Dziesięć spółek deweloperskich z rynku kapitałowego, które opublikowały sprawozdania finansowe, w pierwszym kwartale tego roku wypracowało średnią marżę brutto ze sprzedaży wynoszącą 32 proc., o 2,6 pkt proc. więcej niż rok wcześniej. Rentowność netto wyniosła 11,6 proc., o 1 pkt proc. więcej.
Zdjęcie z czasów hossy
Choć technologie budowlane poszły naprzód i start inwestycji nie jest już tak uzależniony od pory roku, to jednak pierwszy kwartał roku jest pod wpływem sezonowości.
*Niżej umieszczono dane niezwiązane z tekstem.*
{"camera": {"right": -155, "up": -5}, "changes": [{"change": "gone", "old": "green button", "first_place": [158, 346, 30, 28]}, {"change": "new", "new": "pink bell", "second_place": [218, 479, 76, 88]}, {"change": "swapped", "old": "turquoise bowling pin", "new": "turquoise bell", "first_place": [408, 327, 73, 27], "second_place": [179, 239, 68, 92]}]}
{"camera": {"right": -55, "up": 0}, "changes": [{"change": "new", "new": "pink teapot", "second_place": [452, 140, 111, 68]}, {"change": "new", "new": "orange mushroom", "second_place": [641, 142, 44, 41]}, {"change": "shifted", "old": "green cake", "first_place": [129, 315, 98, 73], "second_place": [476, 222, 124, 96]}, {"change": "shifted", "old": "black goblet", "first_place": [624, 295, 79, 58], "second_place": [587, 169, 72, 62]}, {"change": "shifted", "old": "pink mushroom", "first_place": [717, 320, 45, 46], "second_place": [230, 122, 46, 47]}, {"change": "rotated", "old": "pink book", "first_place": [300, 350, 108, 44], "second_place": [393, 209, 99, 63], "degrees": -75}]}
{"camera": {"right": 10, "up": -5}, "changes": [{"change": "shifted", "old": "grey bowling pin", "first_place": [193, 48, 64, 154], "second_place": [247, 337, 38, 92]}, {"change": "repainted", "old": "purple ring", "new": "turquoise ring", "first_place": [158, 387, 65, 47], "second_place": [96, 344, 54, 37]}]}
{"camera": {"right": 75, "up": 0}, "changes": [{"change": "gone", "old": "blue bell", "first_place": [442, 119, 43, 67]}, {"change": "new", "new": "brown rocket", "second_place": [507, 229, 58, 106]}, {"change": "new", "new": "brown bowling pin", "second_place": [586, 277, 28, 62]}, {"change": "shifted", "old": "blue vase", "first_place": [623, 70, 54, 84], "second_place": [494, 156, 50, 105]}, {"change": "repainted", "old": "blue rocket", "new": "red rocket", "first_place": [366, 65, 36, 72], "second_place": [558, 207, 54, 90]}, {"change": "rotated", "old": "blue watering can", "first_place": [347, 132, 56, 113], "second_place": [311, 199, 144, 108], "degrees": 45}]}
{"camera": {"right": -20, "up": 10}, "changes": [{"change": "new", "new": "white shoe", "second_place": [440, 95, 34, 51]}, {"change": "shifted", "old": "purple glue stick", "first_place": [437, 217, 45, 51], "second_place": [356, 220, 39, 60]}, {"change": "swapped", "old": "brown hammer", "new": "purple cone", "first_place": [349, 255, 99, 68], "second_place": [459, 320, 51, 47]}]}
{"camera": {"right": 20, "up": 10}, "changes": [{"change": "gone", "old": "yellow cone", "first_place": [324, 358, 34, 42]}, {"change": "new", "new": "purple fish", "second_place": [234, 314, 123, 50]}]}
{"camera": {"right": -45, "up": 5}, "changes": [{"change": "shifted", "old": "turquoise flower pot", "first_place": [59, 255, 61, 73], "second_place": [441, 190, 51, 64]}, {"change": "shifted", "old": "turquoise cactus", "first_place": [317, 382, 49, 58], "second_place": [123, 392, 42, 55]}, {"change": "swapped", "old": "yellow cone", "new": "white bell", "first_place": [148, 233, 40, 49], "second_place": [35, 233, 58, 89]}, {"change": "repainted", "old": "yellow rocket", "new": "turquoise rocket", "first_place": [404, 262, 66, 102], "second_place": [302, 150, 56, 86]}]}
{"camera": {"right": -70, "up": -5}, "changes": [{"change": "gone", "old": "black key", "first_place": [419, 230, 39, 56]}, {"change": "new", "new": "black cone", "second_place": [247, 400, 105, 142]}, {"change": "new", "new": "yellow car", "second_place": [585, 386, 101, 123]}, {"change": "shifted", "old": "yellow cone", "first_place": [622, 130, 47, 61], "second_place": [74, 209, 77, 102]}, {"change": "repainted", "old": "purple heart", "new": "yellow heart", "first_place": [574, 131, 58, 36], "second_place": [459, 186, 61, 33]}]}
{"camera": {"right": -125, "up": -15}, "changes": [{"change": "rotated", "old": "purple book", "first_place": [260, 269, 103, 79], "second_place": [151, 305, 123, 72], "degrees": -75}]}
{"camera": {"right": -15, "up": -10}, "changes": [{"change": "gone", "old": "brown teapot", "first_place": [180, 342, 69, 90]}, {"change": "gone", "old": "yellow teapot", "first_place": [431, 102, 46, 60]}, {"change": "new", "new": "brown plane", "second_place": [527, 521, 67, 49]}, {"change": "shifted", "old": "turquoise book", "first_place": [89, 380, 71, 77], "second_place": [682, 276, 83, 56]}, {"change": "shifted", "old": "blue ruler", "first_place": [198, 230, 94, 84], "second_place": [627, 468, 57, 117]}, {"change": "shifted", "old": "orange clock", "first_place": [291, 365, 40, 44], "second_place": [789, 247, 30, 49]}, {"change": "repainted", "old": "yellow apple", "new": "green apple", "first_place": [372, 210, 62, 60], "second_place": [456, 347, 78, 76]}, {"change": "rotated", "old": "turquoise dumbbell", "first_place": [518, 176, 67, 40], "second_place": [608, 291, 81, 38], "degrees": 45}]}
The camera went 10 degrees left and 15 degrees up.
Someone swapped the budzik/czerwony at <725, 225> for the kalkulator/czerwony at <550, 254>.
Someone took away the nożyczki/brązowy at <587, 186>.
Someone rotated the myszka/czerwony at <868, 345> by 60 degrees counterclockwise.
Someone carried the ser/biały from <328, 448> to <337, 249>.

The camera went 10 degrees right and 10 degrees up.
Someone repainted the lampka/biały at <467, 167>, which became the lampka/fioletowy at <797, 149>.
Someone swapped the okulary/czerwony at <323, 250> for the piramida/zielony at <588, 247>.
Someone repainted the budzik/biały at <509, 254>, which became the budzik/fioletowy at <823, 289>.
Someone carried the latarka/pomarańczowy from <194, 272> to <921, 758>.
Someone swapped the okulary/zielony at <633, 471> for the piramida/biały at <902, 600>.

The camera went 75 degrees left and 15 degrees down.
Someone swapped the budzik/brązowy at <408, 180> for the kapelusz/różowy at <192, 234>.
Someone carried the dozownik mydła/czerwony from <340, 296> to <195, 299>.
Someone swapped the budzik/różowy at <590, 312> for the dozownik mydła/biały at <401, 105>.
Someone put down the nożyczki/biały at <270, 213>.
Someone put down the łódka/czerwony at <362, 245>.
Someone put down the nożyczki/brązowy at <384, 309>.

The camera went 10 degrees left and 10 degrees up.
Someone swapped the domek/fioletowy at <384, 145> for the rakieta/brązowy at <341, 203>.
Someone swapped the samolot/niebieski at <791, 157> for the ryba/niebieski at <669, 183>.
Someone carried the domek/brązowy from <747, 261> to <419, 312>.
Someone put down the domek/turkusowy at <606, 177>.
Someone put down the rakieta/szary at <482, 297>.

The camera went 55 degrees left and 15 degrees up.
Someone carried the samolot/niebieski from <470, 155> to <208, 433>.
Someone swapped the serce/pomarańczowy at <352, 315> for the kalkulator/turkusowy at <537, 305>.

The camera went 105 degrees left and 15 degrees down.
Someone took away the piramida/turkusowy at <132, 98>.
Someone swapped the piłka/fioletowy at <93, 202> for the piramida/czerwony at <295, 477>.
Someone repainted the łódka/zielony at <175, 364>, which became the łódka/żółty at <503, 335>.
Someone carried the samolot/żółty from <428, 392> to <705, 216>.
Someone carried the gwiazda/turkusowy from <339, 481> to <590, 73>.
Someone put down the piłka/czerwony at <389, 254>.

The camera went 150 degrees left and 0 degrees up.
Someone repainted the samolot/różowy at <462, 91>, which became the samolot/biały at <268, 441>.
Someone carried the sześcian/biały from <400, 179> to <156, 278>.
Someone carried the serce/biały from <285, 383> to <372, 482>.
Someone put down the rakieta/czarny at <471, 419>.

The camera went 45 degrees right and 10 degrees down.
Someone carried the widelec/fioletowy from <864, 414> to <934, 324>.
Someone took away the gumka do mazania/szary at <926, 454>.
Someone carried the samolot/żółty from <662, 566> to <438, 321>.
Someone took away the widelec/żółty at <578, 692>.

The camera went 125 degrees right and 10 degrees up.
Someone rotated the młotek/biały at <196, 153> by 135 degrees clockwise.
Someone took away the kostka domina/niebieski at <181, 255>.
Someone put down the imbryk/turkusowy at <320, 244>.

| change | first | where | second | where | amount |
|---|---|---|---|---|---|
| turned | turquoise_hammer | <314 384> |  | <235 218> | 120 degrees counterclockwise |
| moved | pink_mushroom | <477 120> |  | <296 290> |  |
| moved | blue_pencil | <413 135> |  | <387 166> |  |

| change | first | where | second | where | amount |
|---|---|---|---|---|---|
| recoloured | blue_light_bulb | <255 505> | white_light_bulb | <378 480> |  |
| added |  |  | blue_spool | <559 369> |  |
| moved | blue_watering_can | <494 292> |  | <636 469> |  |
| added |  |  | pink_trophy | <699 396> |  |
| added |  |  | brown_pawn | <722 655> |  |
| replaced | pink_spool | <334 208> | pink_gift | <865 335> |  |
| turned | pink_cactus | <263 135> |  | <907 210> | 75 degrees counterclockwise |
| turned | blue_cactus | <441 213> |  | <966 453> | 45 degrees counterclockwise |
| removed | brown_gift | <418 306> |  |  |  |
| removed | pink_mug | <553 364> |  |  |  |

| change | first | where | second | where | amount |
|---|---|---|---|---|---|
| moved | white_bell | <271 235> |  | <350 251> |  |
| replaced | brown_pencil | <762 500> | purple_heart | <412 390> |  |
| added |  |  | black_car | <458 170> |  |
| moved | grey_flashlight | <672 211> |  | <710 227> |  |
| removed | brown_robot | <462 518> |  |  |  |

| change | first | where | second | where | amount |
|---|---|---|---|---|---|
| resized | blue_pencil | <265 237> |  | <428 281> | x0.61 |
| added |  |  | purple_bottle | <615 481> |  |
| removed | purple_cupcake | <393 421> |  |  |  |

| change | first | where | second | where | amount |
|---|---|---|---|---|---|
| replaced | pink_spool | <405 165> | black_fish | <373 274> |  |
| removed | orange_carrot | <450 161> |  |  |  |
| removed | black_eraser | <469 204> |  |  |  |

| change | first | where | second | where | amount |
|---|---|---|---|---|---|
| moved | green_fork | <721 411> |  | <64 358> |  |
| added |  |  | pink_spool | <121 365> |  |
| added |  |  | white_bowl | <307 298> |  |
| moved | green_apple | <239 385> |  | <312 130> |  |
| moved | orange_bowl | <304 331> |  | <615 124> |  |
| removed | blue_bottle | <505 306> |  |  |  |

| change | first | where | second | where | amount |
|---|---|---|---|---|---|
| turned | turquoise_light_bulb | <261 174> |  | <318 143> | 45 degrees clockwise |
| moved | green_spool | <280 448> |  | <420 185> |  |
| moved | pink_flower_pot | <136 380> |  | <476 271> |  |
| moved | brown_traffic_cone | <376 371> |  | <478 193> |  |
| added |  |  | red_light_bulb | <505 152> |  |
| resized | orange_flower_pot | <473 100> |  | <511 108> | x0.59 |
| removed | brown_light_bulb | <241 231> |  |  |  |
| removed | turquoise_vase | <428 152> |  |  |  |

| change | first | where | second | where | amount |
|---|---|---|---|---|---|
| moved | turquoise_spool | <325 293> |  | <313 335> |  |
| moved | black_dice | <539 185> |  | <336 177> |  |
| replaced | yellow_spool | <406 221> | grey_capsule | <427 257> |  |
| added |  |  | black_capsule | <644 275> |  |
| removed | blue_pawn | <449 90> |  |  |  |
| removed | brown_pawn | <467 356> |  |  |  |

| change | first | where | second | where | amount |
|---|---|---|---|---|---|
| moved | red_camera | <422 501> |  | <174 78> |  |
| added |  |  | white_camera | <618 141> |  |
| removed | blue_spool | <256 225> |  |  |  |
Gros wyniku rocznego deweloperzy notują w dwóch ostatnich kwartałach – wtedy kończy się najwięcej inwestycji i lokale są przekazywane nabywcom – a to jest podstawą księgowania sprzedaży. Sama sprzedaż odbywa się często na etapie dziury w ziemi.
Zatem, biorąc pod uwagę cykl budowlany, to, co tworzy przychody w raportach spółek za pierwszy kwartał tego roku, jest pochodną transakcji zawieranych głównie na początku 2021 r. Patrząc na dane z szerokiego rynku, pierwsze dwa kwartały tegoż roku były najlepsze w historii branży. Sprzedaż wręcz eksplodowała po trzech chudszych kwartałach będących pod wpływem pandemii, napędzana najtańszymi w historii kredytami oraz poszukiwaniem bezpiecznej przystani dla oszczędności w realiach rozkręcającej się inflacji.
Wysokiemu popytowi towarzyszyła niższa liczba wprowadzeń i spadek oferty, co – obok rosnących kosztów wykonawstwa – przełożyło się na wzrost cen. Ówczesne relacje mówią wręcz o skłonności deweloperów do wprowadzania mieszkań na rynek mniejszymi partiami, by elastyczniej reagować na sytuację. Przy silnym popycie rynek te podwyżki akceptował.